In case you didn't know, this argument has been easily refuted.
It argues that more animals die in growing plants than the animals that are killed for meat. This is partly true: many animals living in the ag fields are killed when the plants are harvested. However, we must feed the animals we eat, and, in fact, feed them 10 times as much plant matter as we would eat ourselves if we just ate the plants. (10-times is an average; some animals consume less, some consume more.) So we have to grow 10 times as much plant matter AND THEREFORE KILL 10 TIMES AS MANY ANIMALS in order to eat animals over plants. And this is without taking into account the number of animals being fed these plants...
So, while eating solely plants does often result in the death of nonhumanimals, eating animals will just as often require a far larger number of nonhumanimals killed in the process.
So, if we are trying to minize our harm, eating plants wins out.

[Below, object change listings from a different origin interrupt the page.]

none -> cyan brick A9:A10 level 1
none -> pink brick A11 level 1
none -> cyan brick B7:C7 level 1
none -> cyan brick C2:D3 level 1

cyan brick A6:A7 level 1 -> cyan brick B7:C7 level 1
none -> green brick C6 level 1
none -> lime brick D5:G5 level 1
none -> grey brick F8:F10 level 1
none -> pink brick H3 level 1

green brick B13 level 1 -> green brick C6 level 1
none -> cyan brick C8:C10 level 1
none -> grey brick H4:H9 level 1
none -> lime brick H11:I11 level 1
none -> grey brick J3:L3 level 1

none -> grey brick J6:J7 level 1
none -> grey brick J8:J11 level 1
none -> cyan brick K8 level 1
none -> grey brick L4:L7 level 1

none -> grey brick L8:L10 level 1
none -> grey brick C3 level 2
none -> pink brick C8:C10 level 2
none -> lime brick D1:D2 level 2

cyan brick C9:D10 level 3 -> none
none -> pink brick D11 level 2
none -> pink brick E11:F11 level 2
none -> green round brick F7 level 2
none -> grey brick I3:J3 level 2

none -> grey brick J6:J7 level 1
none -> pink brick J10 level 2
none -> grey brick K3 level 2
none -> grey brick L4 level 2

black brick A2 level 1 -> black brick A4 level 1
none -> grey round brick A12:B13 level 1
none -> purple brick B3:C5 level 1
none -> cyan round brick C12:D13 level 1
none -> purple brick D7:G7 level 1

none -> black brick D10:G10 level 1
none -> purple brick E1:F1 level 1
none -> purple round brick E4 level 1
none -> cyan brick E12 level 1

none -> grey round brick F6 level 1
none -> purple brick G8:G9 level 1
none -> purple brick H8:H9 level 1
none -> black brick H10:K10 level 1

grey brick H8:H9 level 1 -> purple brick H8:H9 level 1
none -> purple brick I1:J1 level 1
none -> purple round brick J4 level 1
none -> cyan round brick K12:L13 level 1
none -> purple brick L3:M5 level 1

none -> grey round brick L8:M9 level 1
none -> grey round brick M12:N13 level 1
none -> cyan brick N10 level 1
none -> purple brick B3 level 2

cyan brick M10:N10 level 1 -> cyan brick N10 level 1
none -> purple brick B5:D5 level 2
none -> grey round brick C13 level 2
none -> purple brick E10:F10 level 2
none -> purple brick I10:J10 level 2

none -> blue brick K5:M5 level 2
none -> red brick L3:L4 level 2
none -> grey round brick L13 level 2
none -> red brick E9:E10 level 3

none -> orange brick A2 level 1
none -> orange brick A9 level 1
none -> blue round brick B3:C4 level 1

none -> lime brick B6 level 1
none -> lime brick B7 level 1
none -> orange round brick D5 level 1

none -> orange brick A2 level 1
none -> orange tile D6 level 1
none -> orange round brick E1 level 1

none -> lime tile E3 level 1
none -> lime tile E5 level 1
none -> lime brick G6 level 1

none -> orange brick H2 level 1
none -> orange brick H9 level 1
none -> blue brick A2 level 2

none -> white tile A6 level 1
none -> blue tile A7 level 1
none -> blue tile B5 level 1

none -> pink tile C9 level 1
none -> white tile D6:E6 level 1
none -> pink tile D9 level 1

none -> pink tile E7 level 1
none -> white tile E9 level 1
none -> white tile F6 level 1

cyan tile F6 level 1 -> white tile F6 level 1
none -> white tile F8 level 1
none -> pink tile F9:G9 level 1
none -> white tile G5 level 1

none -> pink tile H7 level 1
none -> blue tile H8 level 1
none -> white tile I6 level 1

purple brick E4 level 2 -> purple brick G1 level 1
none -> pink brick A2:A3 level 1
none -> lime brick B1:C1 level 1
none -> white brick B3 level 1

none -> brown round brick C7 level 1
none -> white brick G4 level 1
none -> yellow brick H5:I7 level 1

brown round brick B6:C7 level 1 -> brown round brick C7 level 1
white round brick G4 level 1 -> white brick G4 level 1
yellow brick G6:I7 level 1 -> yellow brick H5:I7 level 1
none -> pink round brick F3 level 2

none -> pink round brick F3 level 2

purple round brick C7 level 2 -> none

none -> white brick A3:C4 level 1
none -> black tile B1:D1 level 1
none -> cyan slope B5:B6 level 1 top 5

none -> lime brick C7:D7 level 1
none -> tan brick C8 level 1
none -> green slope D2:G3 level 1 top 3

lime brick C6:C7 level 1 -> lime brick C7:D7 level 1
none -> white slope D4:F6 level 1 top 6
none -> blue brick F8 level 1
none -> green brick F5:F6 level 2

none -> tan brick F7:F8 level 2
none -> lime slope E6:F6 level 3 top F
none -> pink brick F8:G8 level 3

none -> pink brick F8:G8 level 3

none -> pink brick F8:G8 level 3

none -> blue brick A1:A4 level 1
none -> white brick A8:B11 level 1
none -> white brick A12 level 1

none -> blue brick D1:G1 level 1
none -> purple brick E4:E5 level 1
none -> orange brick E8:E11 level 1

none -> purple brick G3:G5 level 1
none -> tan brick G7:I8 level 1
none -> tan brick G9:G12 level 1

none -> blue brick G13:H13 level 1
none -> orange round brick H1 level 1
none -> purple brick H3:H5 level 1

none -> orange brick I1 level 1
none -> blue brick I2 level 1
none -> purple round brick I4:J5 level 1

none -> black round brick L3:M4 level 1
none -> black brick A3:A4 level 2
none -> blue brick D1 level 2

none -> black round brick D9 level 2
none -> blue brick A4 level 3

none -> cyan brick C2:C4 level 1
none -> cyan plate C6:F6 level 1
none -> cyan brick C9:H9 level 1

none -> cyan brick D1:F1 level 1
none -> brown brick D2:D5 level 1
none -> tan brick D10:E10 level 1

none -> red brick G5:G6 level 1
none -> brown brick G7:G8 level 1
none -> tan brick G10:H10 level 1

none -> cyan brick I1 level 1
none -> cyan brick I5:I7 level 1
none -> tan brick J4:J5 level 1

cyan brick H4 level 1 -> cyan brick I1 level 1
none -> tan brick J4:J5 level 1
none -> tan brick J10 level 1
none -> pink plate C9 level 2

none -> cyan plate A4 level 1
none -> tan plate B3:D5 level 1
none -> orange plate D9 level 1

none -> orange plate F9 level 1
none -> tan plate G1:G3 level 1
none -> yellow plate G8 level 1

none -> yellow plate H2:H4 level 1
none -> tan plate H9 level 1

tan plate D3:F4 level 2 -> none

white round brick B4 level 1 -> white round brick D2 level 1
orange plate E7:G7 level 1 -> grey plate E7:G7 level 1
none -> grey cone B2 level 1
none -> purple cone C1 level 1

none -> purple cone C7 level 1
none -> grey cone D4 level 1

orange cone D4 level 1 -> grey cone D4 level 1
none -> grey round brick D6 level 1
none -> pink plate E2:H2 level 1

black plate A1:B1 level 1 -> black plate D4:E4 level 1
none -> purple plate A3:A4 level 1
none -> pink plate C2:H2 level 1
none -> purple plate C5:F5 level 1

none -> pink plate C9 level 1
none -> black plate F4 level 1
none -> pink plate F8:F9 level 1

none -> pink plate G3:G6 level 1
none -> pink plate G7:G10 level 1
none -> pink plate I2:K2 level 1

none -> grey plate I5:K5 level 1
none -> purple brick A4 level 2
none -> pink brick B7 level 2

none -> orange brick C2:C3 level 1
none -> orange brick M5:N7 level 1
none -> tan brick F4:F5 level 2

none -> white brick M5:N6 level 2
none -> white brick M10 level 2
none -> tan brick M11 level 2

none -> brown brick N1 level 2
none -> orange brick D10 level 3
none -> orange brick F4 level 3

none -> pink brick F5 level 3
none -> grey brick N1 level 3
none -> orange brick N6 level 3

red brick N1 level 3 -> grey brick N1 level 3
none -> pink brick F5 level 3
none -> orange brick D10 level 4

Unless, of course, you are eating wild game or 100% grass-fed animals, or other 'special' conditions are present.
If stuck with land such as above, it would only be sensible to raise crops suited for livestock, as well as the livestock to feed it to if space allows. If there's rights for the field mice, then does that mean the farmer who owns the land should let his family go broke and starve? At least the people who don't follow a strict vegan diet make use of the animals they kill (cows, sheep, chickens, etc.) by eating them. Strict vegetarians don't make any use of the animals killed while harvesting their food.
Also, if there's no moral "cost" to going vegan, then what about the controlled hunts to eliminate pests like deer from the fields? How about the disruption of that field's ecosystem by farmers introducing predators into the area who kill off smaller pests such as rodents and insects?
To say there's any sort of superiority morally to going vegan is pure hypocrisy.